New York: A team of researchers, including an Indian-origin scientist, has identified key inflammatory mechanisms underlying Type 1 diabetes and obesity-related kidney dysfunction.
Diabetic kidney disease is the leading cause of end-stage kidney disease and is a major risk factor for cardiovascular disease.
The findings showed that an increase in amounts of Sphingomyelin -- a type of fatty acid commonly found in cell membranes and nervous tissue -- has the potential to trigger the inflammatory mechanisms that can damage functioning of kidneys.
Sphingomyelin has been known to drive an increase in the ratio of adenosine triphosphate (ATP) and adenosine monophosphate (AMP) -- molecules involved in intracellular energy transfer in kidneys -- in glomerular cells of the kidney in mice with diabetes, obesity or both.
Diabetes and obesity leads to an increase in the ATP levels and decreases the AMP levels, disrupting the balance leading to the dysfunctioning of the kidneys.
"We believe that sphingomyelin fuels increases in ATP and decreases in AMP that result in inflammation which leads to cell dysfunction, fibrosis and endothelial damage underlying diabetic kidney disease," said Sharma, professor at the University of California San Diego in the US.
The team analysed the kidneys of experimental mice with Type 1 diabetes and mice fed on a high-fat diet.
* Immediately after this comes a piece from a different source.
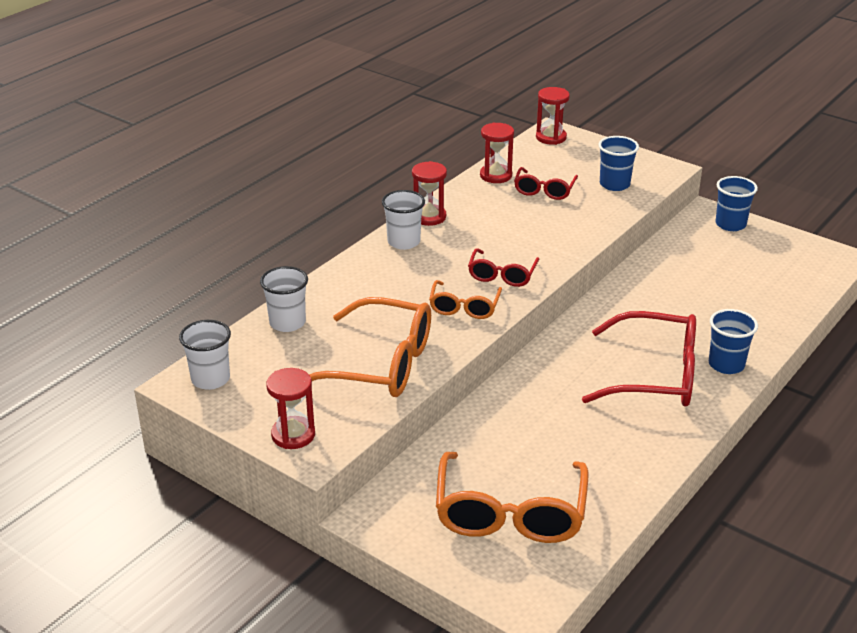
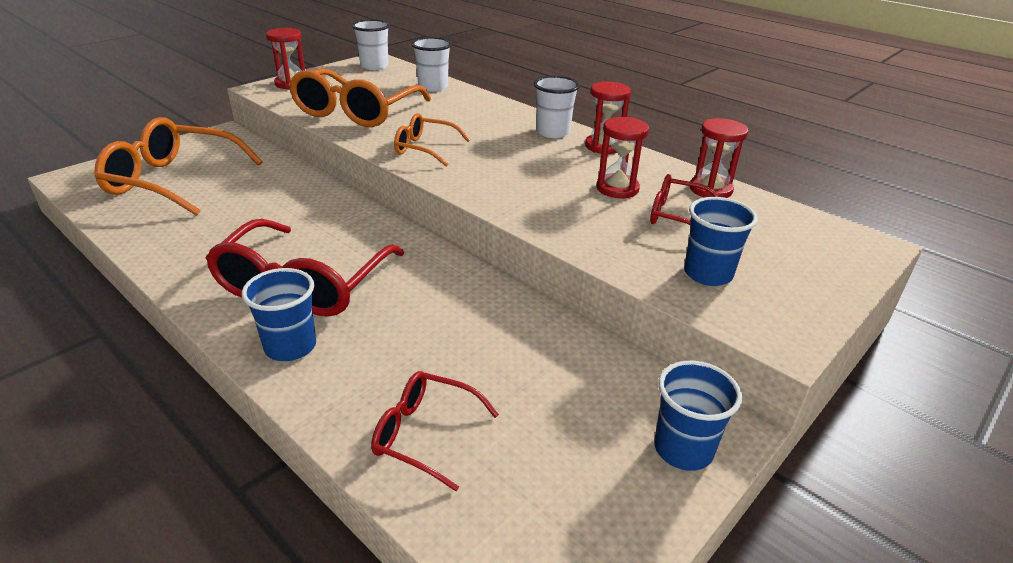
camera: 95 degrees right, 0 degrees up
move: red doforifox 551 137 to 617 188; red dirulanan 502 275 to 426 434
The results also showed that deficiency in the production of insulin in the body or the resistance to externally induced insulin leads to an increase in amounts of sphingomyelin.
"We found that insulin deficiency and insulin resistance, two hallmarks of diabetes, seem to be associated with increased sphingomyelin in the kidney, which trigger damaging inflammatory mechanisms," Sharma noted in the paper published online in the journal EbioMedicine.
The insights could have major impact on developing new biomarkers and novel therapeutics for diabetic and obesity-related kidney diseases.
"It may be possible to create new treatments by blocking ATP and the inflammatory pathways consequent to that or by developing ways to reduce the amount or activity of sphingomyelin in the kidney," Sharma concluded.